Agente hallada muerta en Embajada era hostigada por encargado de seguridad, según familiares

Piden que se investigue el hecho

Santo Domingo.- Familiares de la sargento mayor de la Policía Nacional, que la tarde de ayer se habría suicidado de un disparo en la cabeza en un baño de la Embajada de Estados Unidos, dicen que esta había pedido ser trasladada de ese lugar porque se sentía hostigada por el encargado de seguridad.

Kelvin Montero Montero, hermano de Anny Montero Montero, de 33 años, dijo que esta le había manifestado que esa situación que mantenía con su superior al que no identifican la tenía desesperada y exigen sea investigado.

Anny, quien estaba adscrita a la Dirección General de Tránsito y Transporte Terrestre (Digesett), fue definida como una mujer alegre y trabajadora y dice que incluso ayer a pocas horas de su muerte mantenía el entusiasmo y sonrisa que le caracterizaba.
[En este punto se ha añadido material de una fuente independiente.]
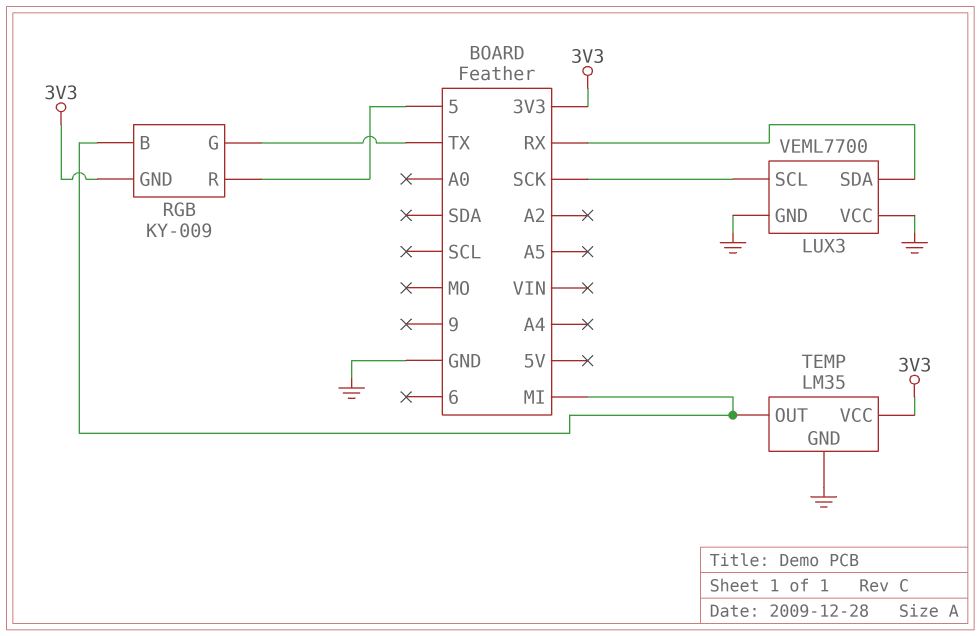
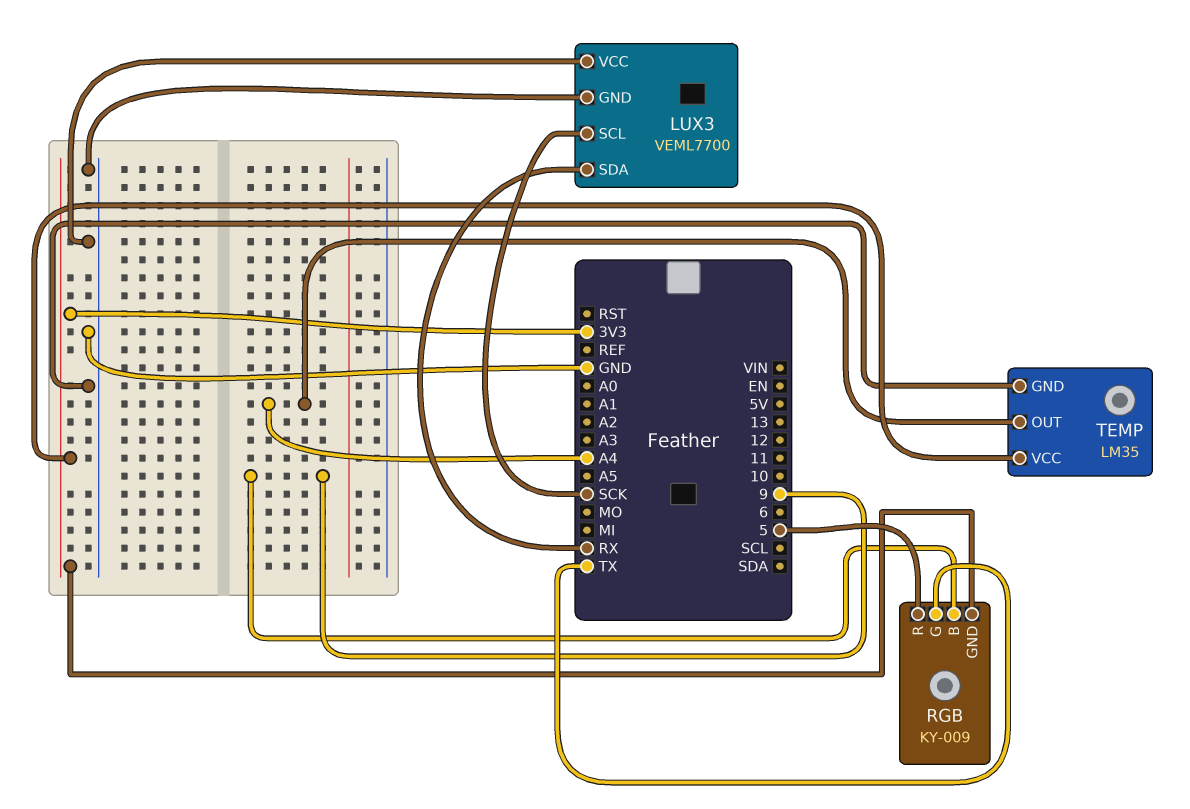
RGB pin B: MI -> 9
TEMP pin OUT: MI -> A4

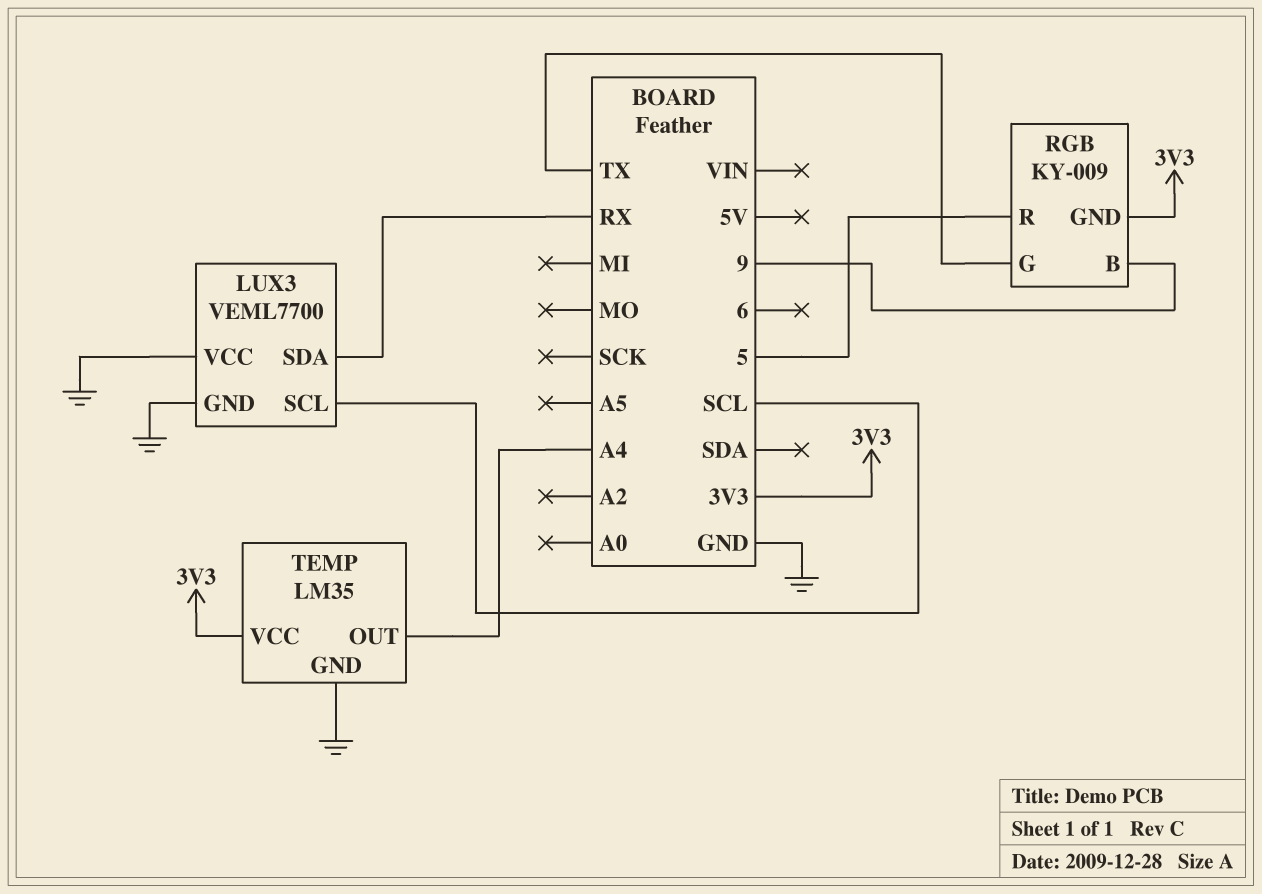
LUX3 pin SCL: SCK -> SCL

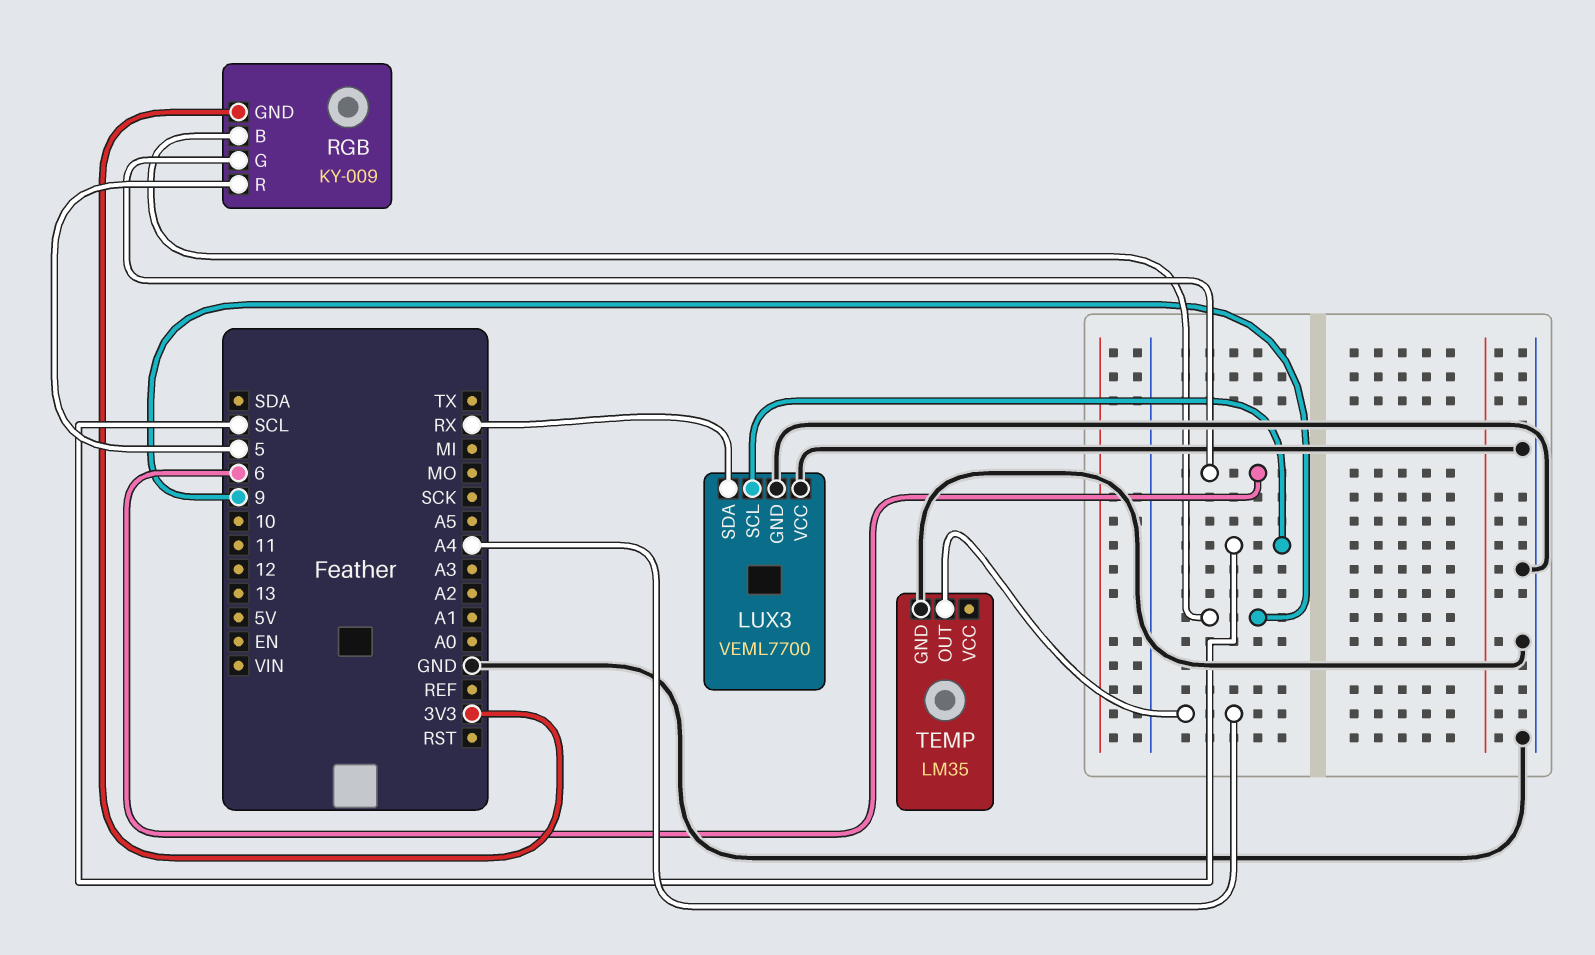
RGB pin G: TX -> 6
TEMP pin VCC: 3V3 -> none

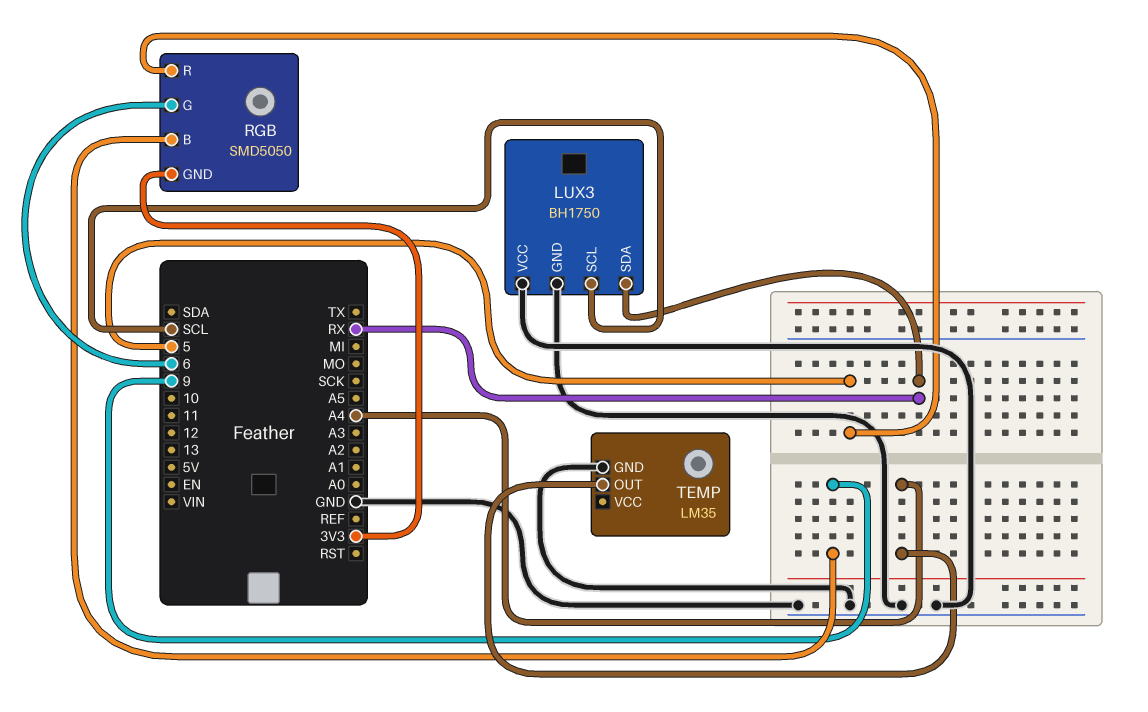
LUX3: VEML7700 -> BH1750
RGB: KY-009 -> SMD5050

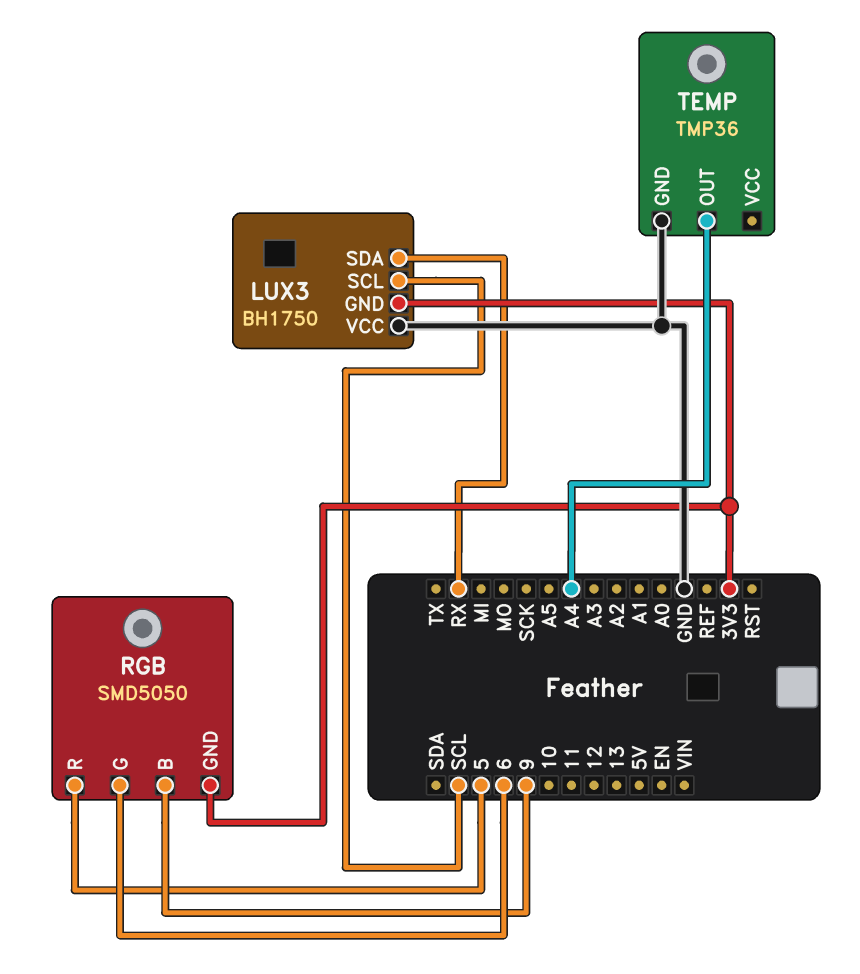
LUX3 pin GND: GND -> 3V3
TEMP: LM35 -> TMP36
Melkin cuenta que el viernes fue a recoger al trabajo a Anny, de 33 años, como acostumbraba a hacer todos los días, pero momentos antes de arrancar esta le pidió que esperara mientras iba al cajero del trabajo a retirar dinero para esa noche preparar un sancocho.

Sin embargo, viendo que los minutos corrían y su hermana no regresaba, Melkin se apresuró a la entrada de la embajada, presintiendo que algo malo había ocurrido. Fue entonces que se encontró con un «corre corre»  y al preguntar qué estaba pasando recibió la trágica noticia.

“Ella me llamó ayer a las 4:00 de la tarde y me dijo manito vamos para mi casa para que hagamos un sancocho, muy contenta, muy alegre, normal, como ella ha sido siempre, entonces hora y media después me llamó mi hermano que va a buscarla siempre, porque vive con ella y me dice que ella le dijo vengo ahora, que voy a sacar un dinero al cajero; y en vez de coger para el cajero fue al baño y ahí hizo lo que hizo”, dijo visiblemente afectado por el hecho.

“Yo no encuentro explicación porque una mujer profesional, licenciada en psicología, vamos a decir no tenia ningún problema económico, no sé, no le encuentro una explicación”, expresa Kelvin Montero.

Anny era la única hembra de siete hermanos oriundos de San Juan. Dejó en la orfandad a un niño de siete años.

La sargento Montero, quien tenía más de 10 años trabajando para la Digesett, y se había graduado de psicología clínica hace un año, fue definida por familiares como una mujer excepcional y bondadosa.

«Yo no tengo palabras para describir la gran persona que era mi hermana. Ella era mi amiga, mi consejera, mi confidente, yo sinceramente tengo tantas cosas buenas para describirla que no sé por dónde empezar. Para mí era la mejor persona que ha existido», así la describió Kelvin entre lágrimas y con la voz entrecortada.

Los restos de Anny están siendo velados en la funeraria Blandino de la avenida Sabana Larga, Santo Domingo Este, y serán sepultados mañana en el cementerio municipal de Boca Chica.